1° Que le médiateur serait impartial; qu'il n'avait conclu et ne conclurait aucune convention, même éventuelle, avec une puissance belligérante, pendant tout le temps que dureraient les négociations;

2° Que le médiateur ne se présenterait pas comme arbitre, mais comme conciliateur, pour arranger les différends et rapprocher les parties.

La forme des négociations fut en même temps l'objet d'une explication entre M. le comte de Metternich et M. le duc de Bassano. Il fut jugé convenable de s'entendre d'avance à cet égard, parce que, dès la négociation de l'armistice du 4 juin, la Russie avait manifesté ses intentions et donné à connaître qu'elle voulait ouvrir des négociations, non dans le but de la paix, mais dans la vue de compromettre l'Autriche et d'étendre les malheurs de la guerre. On s'arrêta à la forme des conférences.

Les soussignés ne peuvent que témoigner leur étonnement et leurs regrets de ce que, depuis plusieurs jours qu'ils sont à Prague, ils n'ont pas encore vu les ministres russe et prussien, et que les conférences n'ont pas encore été ouvertes par l'échange des pouvoirs respectifs, et enfin de ce qu'un temps précieux a été employé à discuter des idées aussi imprévues qu'incompatibles avec le but de la réunion d'un congrès, puisqu'elles tendent à établir que les plénipotentiaires doivent négocier sans se connaître, sans se voir et sans se parler.

La question posée par le plénipotentiaire du médiateur, dans sa note du 29 juillet, lorsqu'il invite les soussignés à se concerter avec lui sur le mode à adopter pour la négociation, soit celui des conférences, soit celui des transactions par écrit, a été résolue d'avance par les explications qui ont accompagné la convocation du 30 juin.

Toutefois voulant, autant que cela dépend d'eux, lever toutes les difficultés et concilier les prétentions, même les moins fondées, les soussignés proposent au plénipotentiaire du médiateur de n'exclure ni l'un ni l'autre mode de négociations, et de les adopter concurremment tous les deux.

À cet effet, on traiterait dans des conférences régulières, qui auraient lieu une ou deux fois par jour, soit par notes remises en séance, soit par des explications verbales qui seraient ou ne seraient pas insérées au protocole, selon la demande ou la réquisition des plénipotentiaires respectifs.
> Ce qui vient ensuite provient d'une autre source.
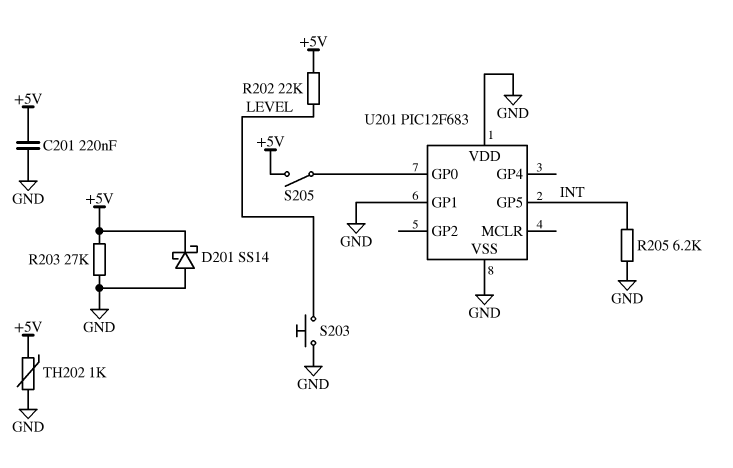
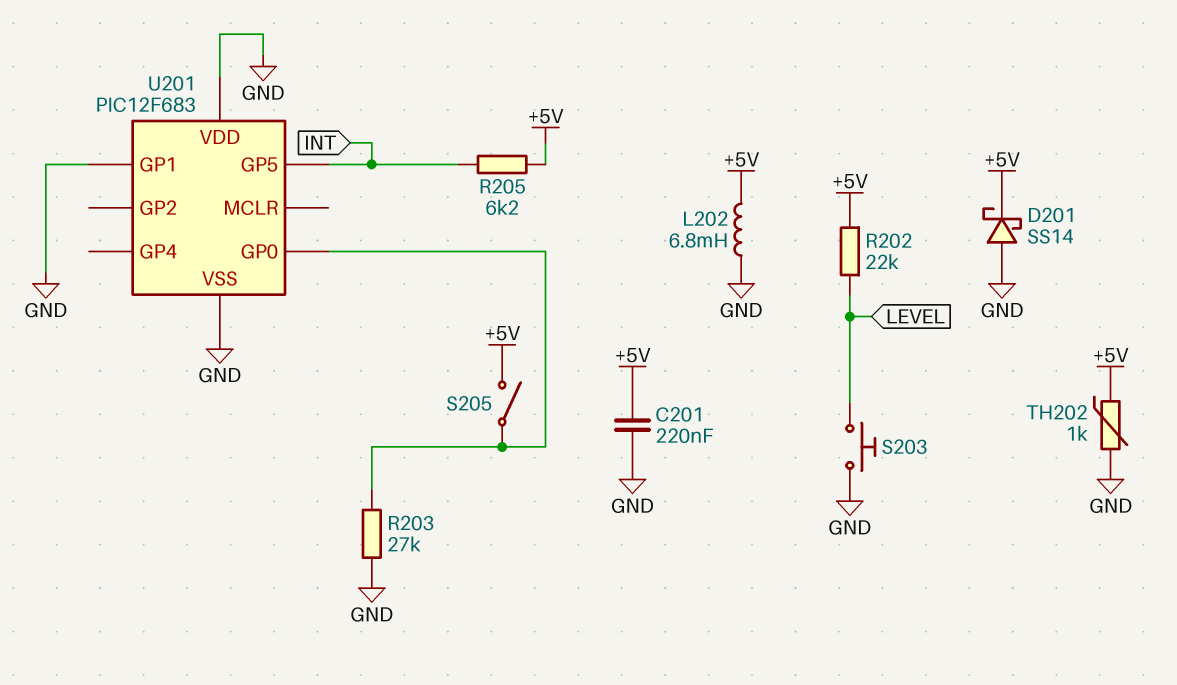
L202: none -> 6.8mH (+5V, GND)
R203: 27k (+5V, GND) -> 27k (GND, U201/GP0)
R205: 6.2k (GND, INT) -> 6.2k (+5V, INT)

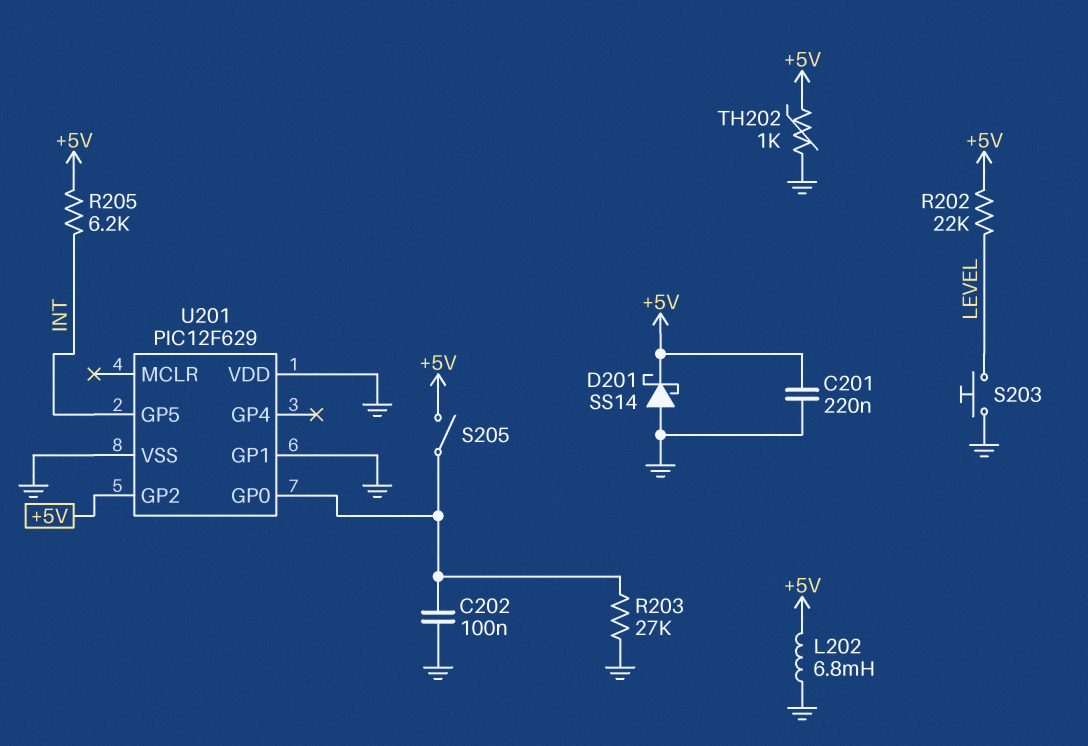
C202: none -> 100nF (GND, U201/GP0)
U201: PIC12F683 -> PIC12F629
U201 pin GP2: none -> +5V

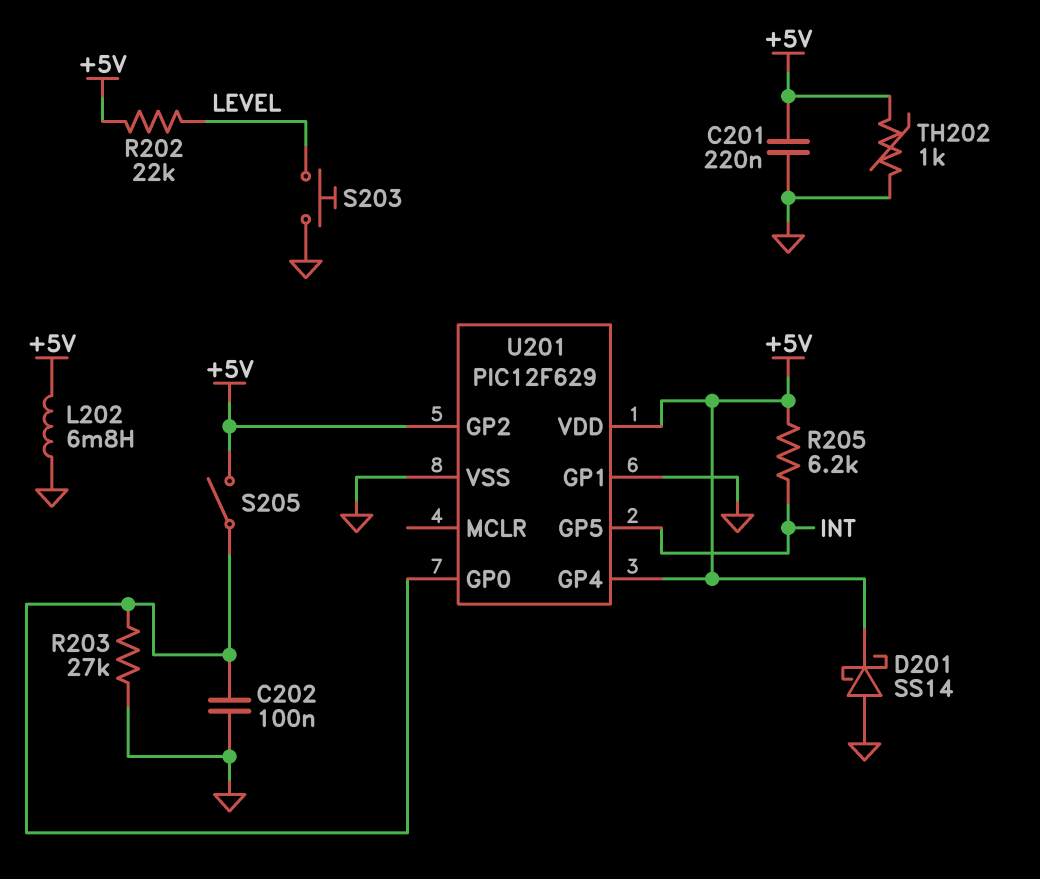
U201 pin GP4: none -> +5V
U201 pin VDD: GND -> +5V

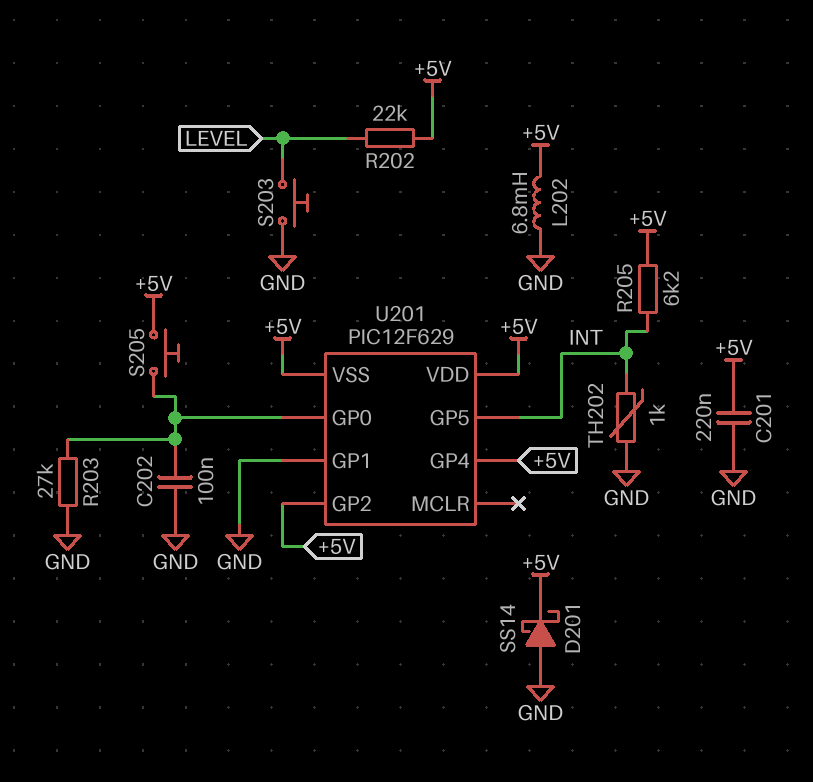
S205: switch (+5V, U201/GP0) -> button (+5V, U201/GP0)
TH202: 1k (+5V, GND) -> 1k (GND, INT)
U201 pin VSS: GND -> +5V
Par ce moyen, l'usage de tous les temps serait suivi, et si le plénipotentiaire russe persistait à vouloir négocier la paix sans parler, il en serait le maître et pourrait faire connaître par des notes les intentions de sa cour.

Les soussignés se flattent que leur proposition conciliera tout, et que les conférences ne tarderont plus à s'ouvrir.

Prague, le 6 août 1813

Signé CAULAINCOURT, duc de Vicence; L. NARBONNE.